We add permissions to the updateTaskDefinition to allow it to interact with ECS.
This policy grants necessary permissions for updating the ECS service.
Add Stage to CodePipeline for Updating Service:

We add a new stage named "UpdateService" to the CodePipeline.
This stage will trigger the updateTaskDefinition to update the ECS Fargate service.
The buildOutput artifact from the previous stage is used as input for this stage.
Return:

There is no explicit return in this method, as the changes are directly applied to the provided pipeline.
Deployment Automation in Action
With this setup, whenever a new version of our Nest.js application is built and stored in the Amazon ECR repository, the CodePipeline will automatically trigger the "UpdateService" stage. This stage will execute the updateTaskDefinition, which in turn updates the ECS Fargate service with the latest container image.

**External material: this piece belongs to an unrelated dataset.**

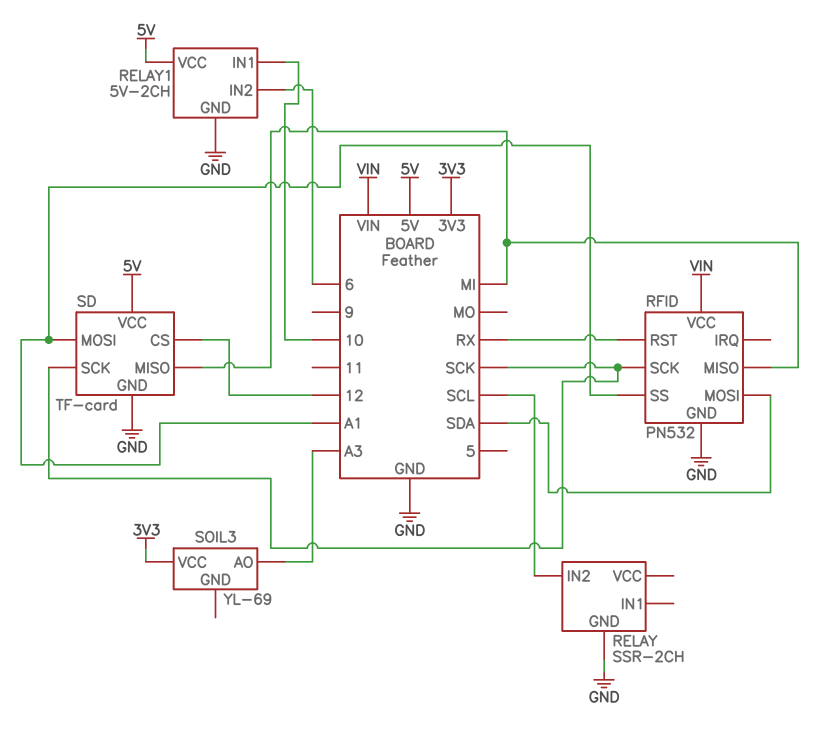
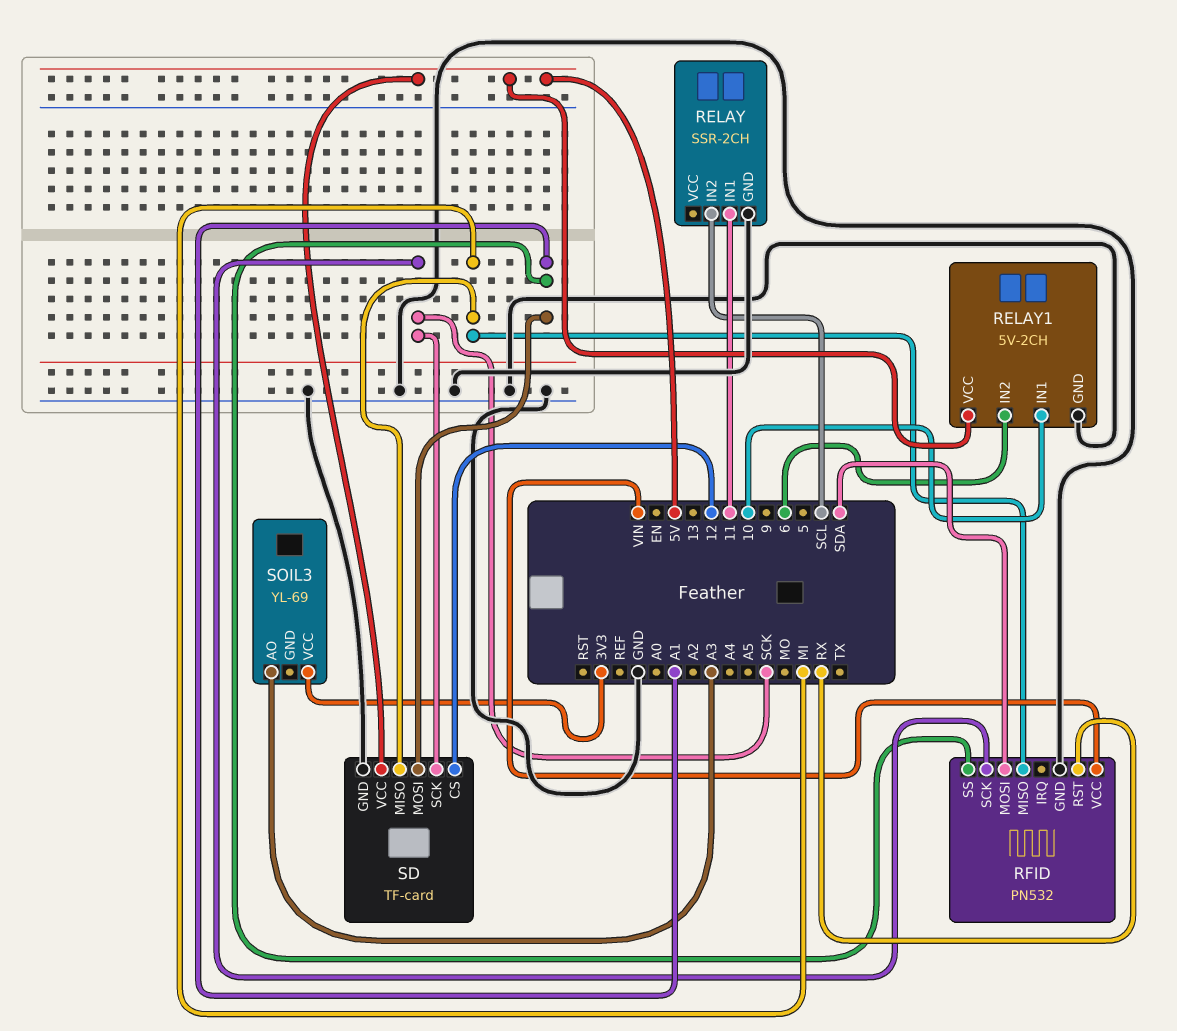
RELAY pin IN1: none -> 11

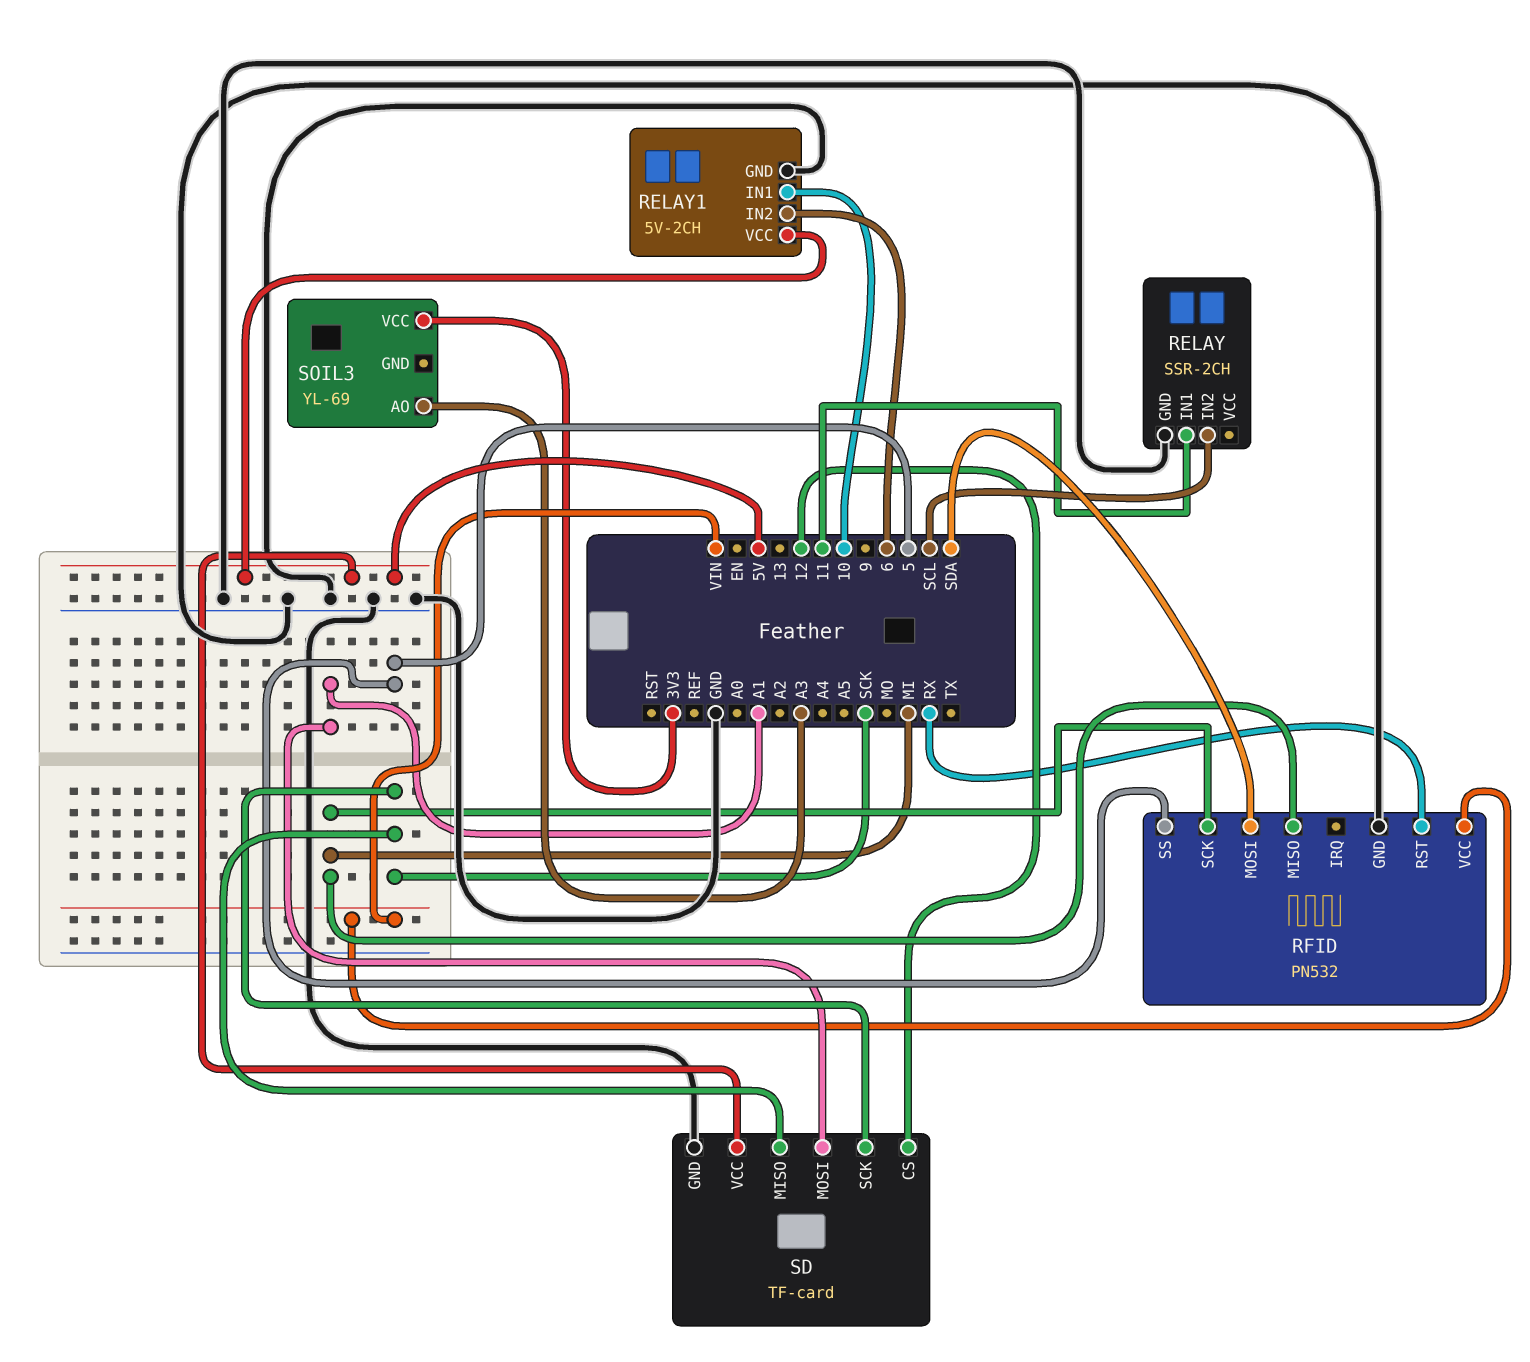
RFID pin SCK: SCK -> MI
RFID pin SS: A1 -> 5
SD pin MISO: MI -> SCK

This automation ensures that our ECS Fargate service is always running the latest version of our Nest.js application without manual intervention. Any updates to our codebase will flow seamlessly from the development environment to the production environment.

Conclusion
Congratulations! We have successfully set up a complete deployment pipeline for our Nest.js application using AWS CodePipeline and ECS Fargate. From automatically building our application, storing it in Amazon ECR, deploying it to an ECS Fargate service, to updating the running service with new versions, we have covered the entire deployment lifecycle.

By leveraging these powerful AWS services and infrastructure as code with AWS CDK, we have established an efficient, scalable, and automated deployment process for our Nest.js application. This not only saves time but also ensures consistency and reliability in our deployments.

With our deployment pipeline in place, we can focus more on developing and improving our Nest.js application, knowing that the deployment process is taken care of. We hope this article has been informative and helpful in your journey to deploying applications on AWS. Happy coding!